Russell Lee Johnson ("decedent") worked for Covil Corporation in various capacities from 1957 to 1987. Covil was an insulation company that used asbestos on many of its sites. Decedent began his career as an insulator, installing and removing asbestos insulation, and gradually moved up from foreman to President of Covil. In 1987, decedent retired from Covil and in 1989 he served as Chief Executive Officer ("CEO") of an insulation company started by his son-in-law. As CEO of his son-in-law's company, he served as a figurehead without receiving any compensation. In late 2005, decedent began experiencing abdominal pain. The following February he was diagnosed with cancer of the peritoneum membrane, which forms the lining of the abdominal cavity. Biopsies were taken, indicating that it was peritoneal mesothelioma, a rare cancer only caused by asbestos. The biopsies also established that decedent had extensive pleural plaquing and fibrotic scarring on his lungs, related to the asbestos exposure.

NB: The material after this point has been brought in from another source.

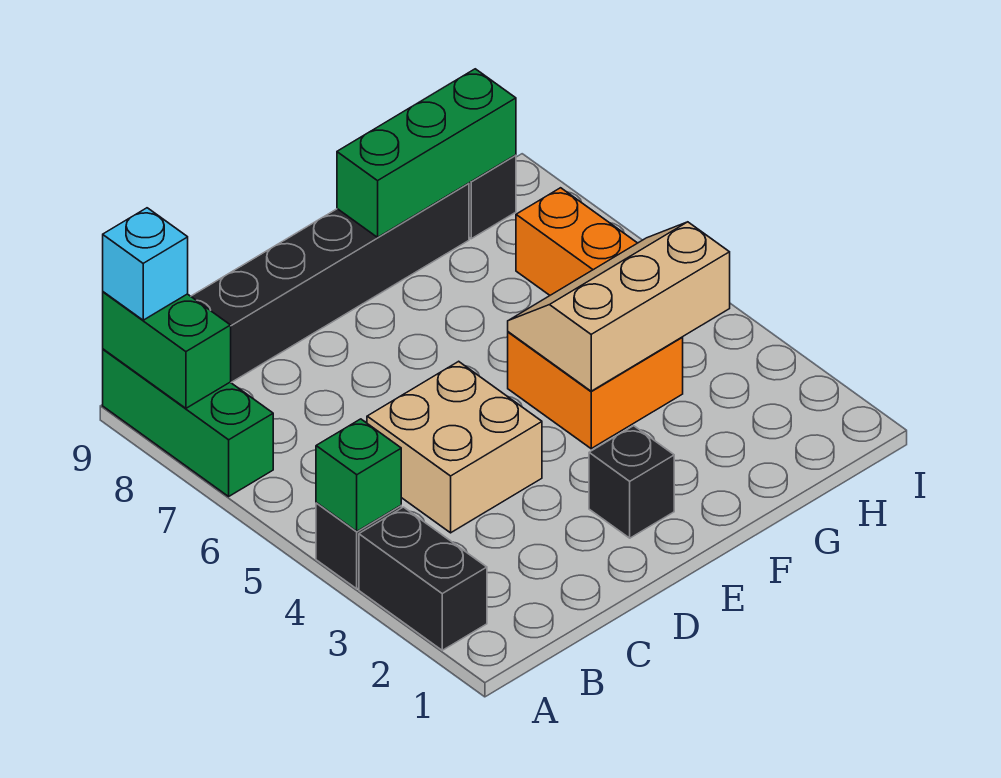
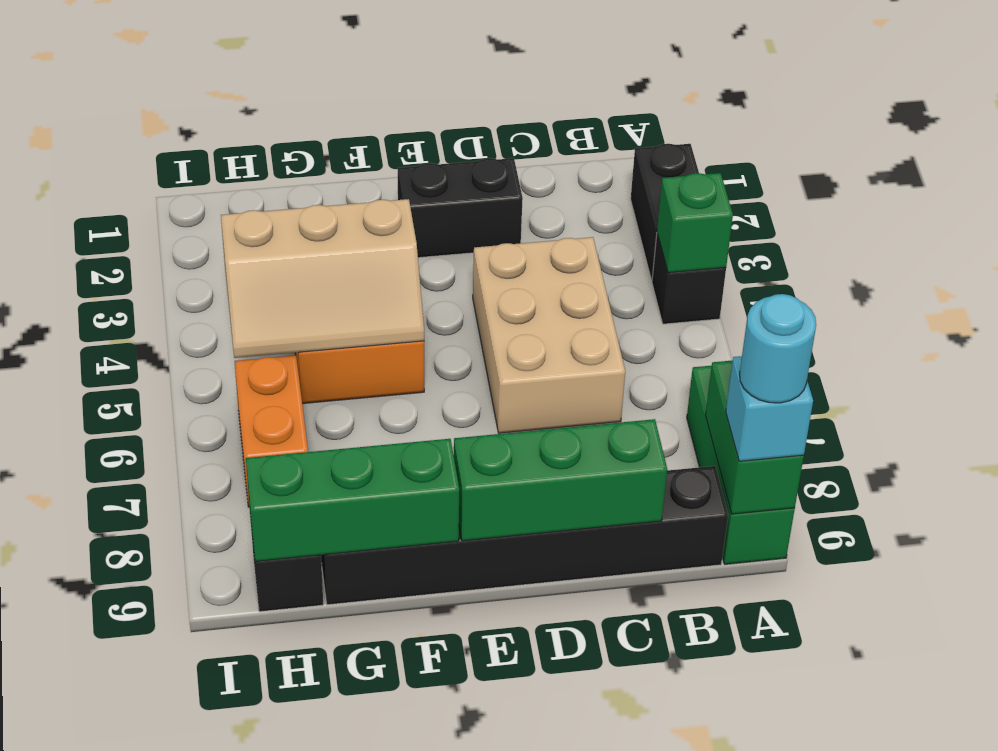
none -> cyan round brick A9 level 4
tan brick C4:D5 level 1 -> tan brick C4:D6 level 1
none -> green brick C9:E9 level 2
black brick E2 level 1 -> black brick D2:E2 level 1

On 5 June 2006, decedent filed a claim for benefits with the Industrial Commission based on asbestos exposure, pleural disease, and mesothelioma. Decedent suddenly died the next day as a result of mesothelioma, lung fibrosis, and septic shock.
On 3 October 2006, plaintiff Edith Johnson, as widow and sole dependent of decedent, filed an amended form with the Industrial Commission seeking death benefits. The Commission determined that decedent's death was the result of his occupational exposure to asbestos and awarded benefits to plaintiff using the maximum compensation rate for 1987 of $308.00. Edith filed a Motion to Amend or Reconsider the Order based on the maximum compensation rate used. The Commission denied the Motion.
Did the Commission err in computing the average weekly wages of decedent based on his 1987 wages?
As the clear language of section 97-29 provides, the maximum compensation rate for a given year shall apply to all injuries and claims arising on or after 1 January following the computation of that year's compensation rate. See id. In cases involving occupational diseases, the claim arises when the disease is diagnosed. Here, decedent's asbestosis and mesothelioma were diagnosed in 2006, which corresponds with the 2006 maximum compensation rate of $730.00. Although the proper year for determining decedent's average weekly wages is 1987, N.C. Gen. Stat. § 97-29 does not provide an unjust result, but requires that the maximum compensation rate for 2006 be used, as that was the year of decedent's diagnosis.